有効求人倍率の数字はあくまでも目安
時折ニュースや新聞で「有効求人倍率」という言葉を見たり聞いたりしますね。景気の目安となるデータの一つです。
有効求人倍率は、全国のハローワークの求人と求職者(仕事を探している人)のデータを元に算出されて、定期的に厚生労働省より発表されています。
計算式は、以下の通り。内容は非常にシンプルです。
有効求人倍率 = 月間有効求人数 / 月間有効求職者数 ※単位は「倍」です。
※月間有効求人数 = 先月から繰り越された求人数とその月に発生した新しい求人数を合計したもの
※月間有効求職者数 = 先月から繰り越された求職者数とその月に発生した新しい求職者数を合計したもの
有効求人倍率が1倍を超えた場合は、求職者に有利な状況、いわゆる「売り手市場」、逆に1倍を下回った場合は、求人者(会社)に有利な「買い手市場」ということになります。
ちなみに平成30年7月の有効求人倍率は全体で1.63%。現在は正に売り手市場ですね。求職者1人に対して、1.63の仕事がある状況です。
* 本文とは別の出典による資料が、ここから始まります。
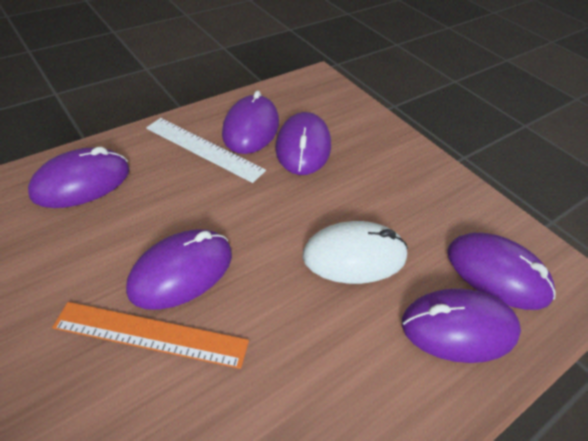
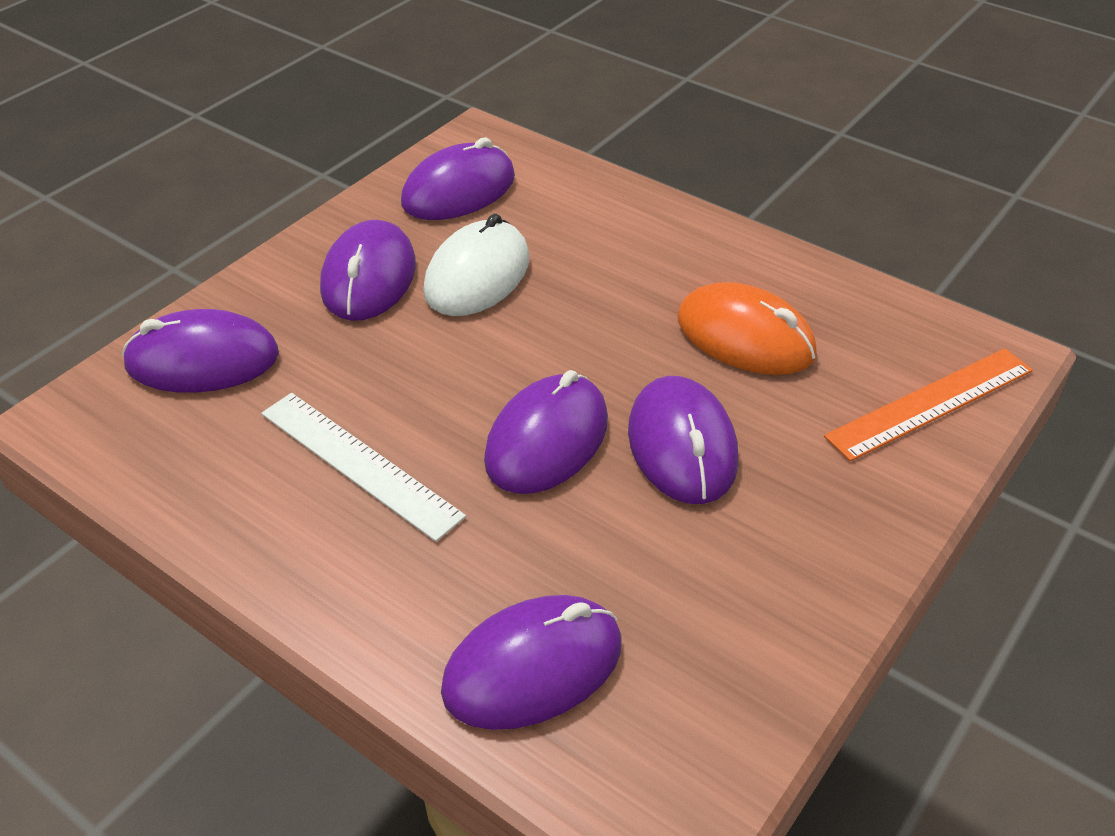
orange mouse: 0 -> 1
平成21年(有効求人倍率 年間 一般0.45倍)を底として、この数年間、緩やかな上昇傾向にあります。
特に人手不足が深刻なIT業界、医療介護業界、飲食サービス業界、建設業界では、各職種ごとの有効求人倍率は2倍以上となっています。
ところで、
これまで説明した通り、求人有効倍率の算出根拠データは全国のハローワークのデータのみで、民間の人材紹介会社や求人サイトを利用する会社や求職者のデータは一切反映されていません。
現在、毎日のように見る転職サイトや人材紹介会社のテレビコマーシャルやバナー広告。30歳台前半までの求職者や転職希望者の多くは、ハローワークではなく、これら民間の転職サービスを利用しています。
この状況を踏まえると、有効求人倍率は、労働市場全体を捉えたものでないことが容易に推測出来ます。
今後は、正確に労働市場全体を捉えて、雇用のミスマッチの解消等の雇用対策を効率よく進めていくためにも、民間の求人、求職者、転職希望者のデータを取り入れた精度の高いデータを算出することが必要不可欠となってくると思います。